In this situation, once you fill a particular place with a particular letter, you are left with one letter less to choose from, from the remaining places.
Let us start with filling the places from left to right. To fill place – $1$, w e have $6$ letters to choose from, but once we’ve filled place – $1$, we now have only $5$ letters to choose from, to fill place – $2$. Continuing in this way, place – $3$, place – $4$ and place – $5$ can then be filled in $4, 3$ and $2$ ways respectively.
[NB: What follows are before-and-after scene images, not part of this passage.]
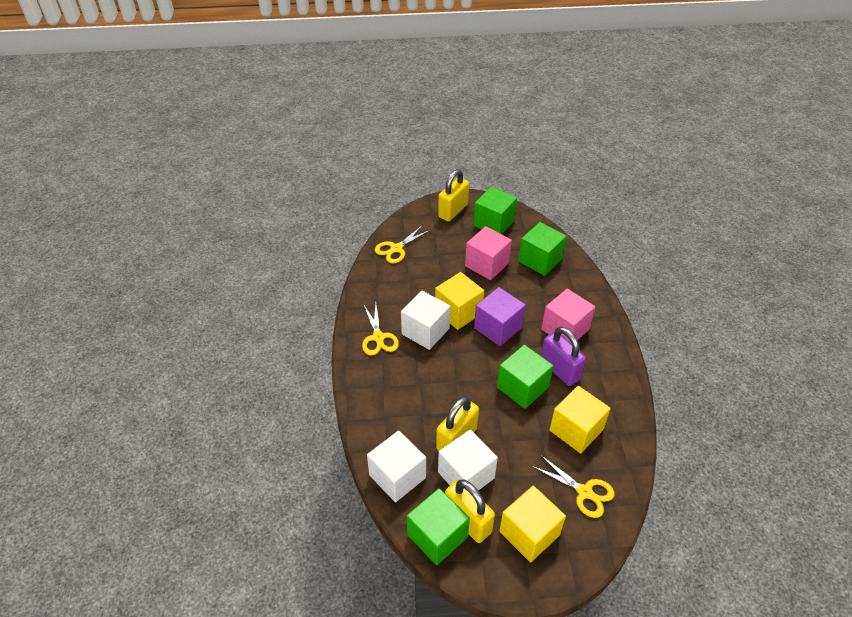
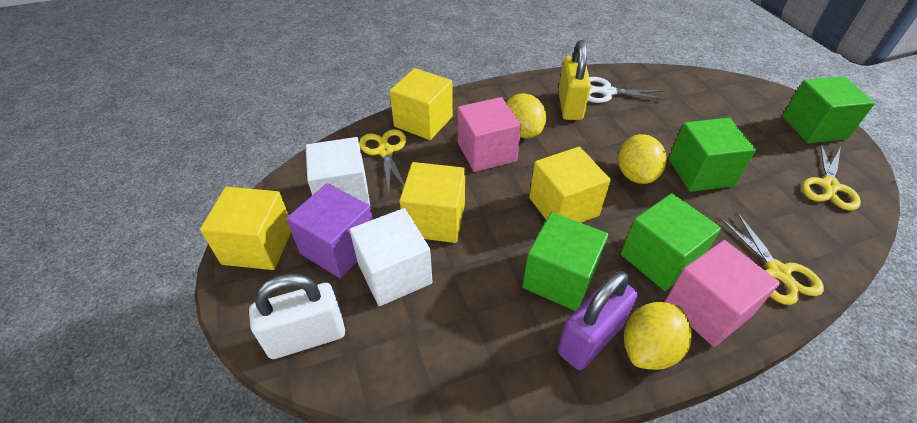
white cube: 3 -> 2
white padlock: 0 -> 1
white scissors: 0 -> 1
yellow cube: 3 -> 4
yellow lemon: 0 -> 3
yellow padlock: 3 -> 1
The fundamental principle of counting tells us that the total number of chains in this case will be $6 \times 5 \times 4 \times 3 \times 2 = 720$. You might think that in this case filling up place – $i$ and place – $j$ are not independent tasks. In other words, how we fill place-$i$ has a certain relation to how we fill place – $j$. For example, if we fill place-$1$ with $A$, we cannot fill any other place with $A$ and thus, how we fill place – $1$ has a definite effect on how we are able to fill the other places. This is definitely true. But when we talk about the independence of two events, it is in a different sense:
Let event $X$ be filling place-$1$ and event $Y$ be filling place-$2$ after event $X$ has been accomplished, i.e. after place-$1$ has been filled. There are $6$ ways of accomplishing $X$ and $5$ ways of accomplishing $Y$. Which $5$ letters contribute to event $Y$ (i.e which of the $5$ remaining letters can we choose for place -$2$) definitely depends on how event $X$ was accomplished, but the event $Y$ is itself the choice of one of the $5$ symbols contributing to event $Y$. The number of ways in which this choice can be made is still independent of how event $X$ was accomplished. Whatever selection was made for event $X$, the number of ways in which $Y$ can be accomplished still remains $5$. This is the sense that should be attached to the phrase “independent events”.
These three examples should have given you a pretty good idea about three concepts : mutually exclusive events, independent events and the fundamental principle of counting. Ponder over these examples for a bit longer and think up examples of you own till your feel very comfortable with these new concepts.